Rust for P2: Request for help
I started looking into getting Rust working on P2. I don't actually know the language, so it's a bit of an uphill battle for me. However, I made some progress, described below. I'm looking for someone who knows the language and can actually take on the bulk of the effort with rust to get it working. My main hiccup is not fully yet knowing how all it's support tools work (cargo, etc) and there seem to be conflicts. The theory is that it should be fairly simple--once rust can generate LLVM-IR compatible with P2's data layout, the llvm backend should be able to handle the rest.
What I've gotten working so far:
1. Created a fork of rust, set the llvm submodule to track my LLVM, and cherry-picked in a couple of things from rust's LLVM fork to get things compatible. See here: https://github.com/ne75/rust
2. Modified the bare minimum for rust to recognize the P2 target in LLVM as a target triple, instantiate the target machine, etc.
3. Successfully compiled rustc for Apple M1.
4. Wrote a p2.json to describe P2 to the rustc front-end, and can execute rustc with p2 as the final target without complaints from rustc.
Now for the fun parts. I tried compiling a simple "no_std" program to no luck (https://docs.rust-embedded.org/embedonomicon/smallest-no-std.html). It fails because there's no core library for rust available. So, going back to try to compile that, it fails on the higher-level front end not having an understanding of the ABIs available. I'm hoping someone who has a better understanding of how rustc and the front end works with LLVM can take a look and see if it's a matter of just copying what AVR or MSP430 did.

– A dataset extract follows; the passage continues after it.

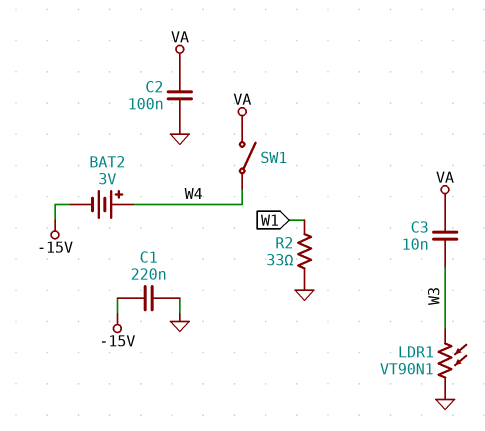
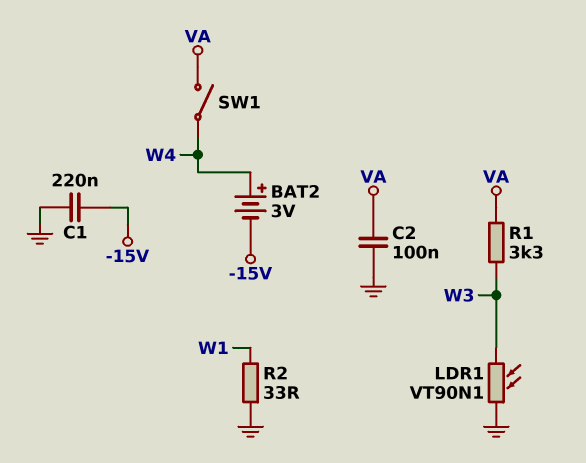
C3: 10nF (VA, W3) -> none
R1: none -> 3.3k (VA, W3)

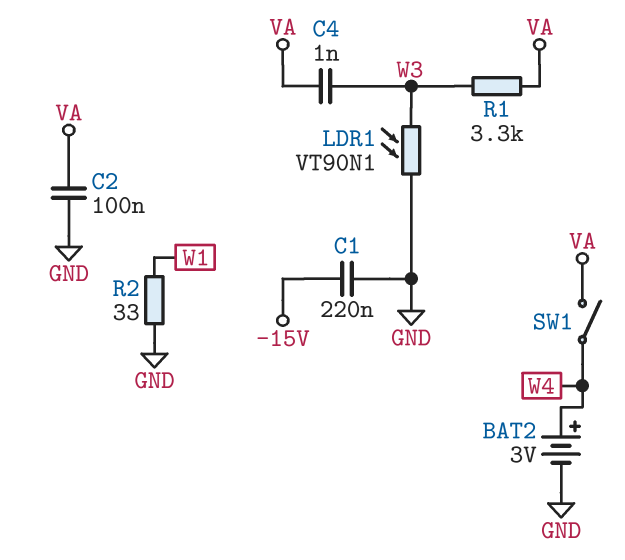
BAT2: 3V (plus W4, minus -15V) -> 3V (plus W4, minus GND)
C4: none -> 1nF (VA, W3)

How to get everything compiling:
basically, follow https://rustc-dev-guide.rust-lang.org/building/how-to-build-and-run.html, I've described specifically below.
1. clone the repo
2. run ./x.py setup
3. update the config.toml (attached). If you are building on something other than apple M1, update the targets
line to build LLVM for whatever the host is. This is necessary because the build process will compile LLVM for the host, use that compilation to compile rustc in stages, and then also use that LLVM for all targets the final rustc will make available.
4. run ./x.py build
5. run ./x.py install
rustc will be installed to /opt/p2rust
. Change in config.toml if different location is necessary
6. run `./x.py build library/core --target p2.json
The last one is that fails. Anyone brave enough to take a stab at this? I think the core is all there, now it's just about finishing up the plumbing I think.
Comments
I'm probably as confused as you that there has been no response thus far.
Rust seems to not have caught on the way I expected.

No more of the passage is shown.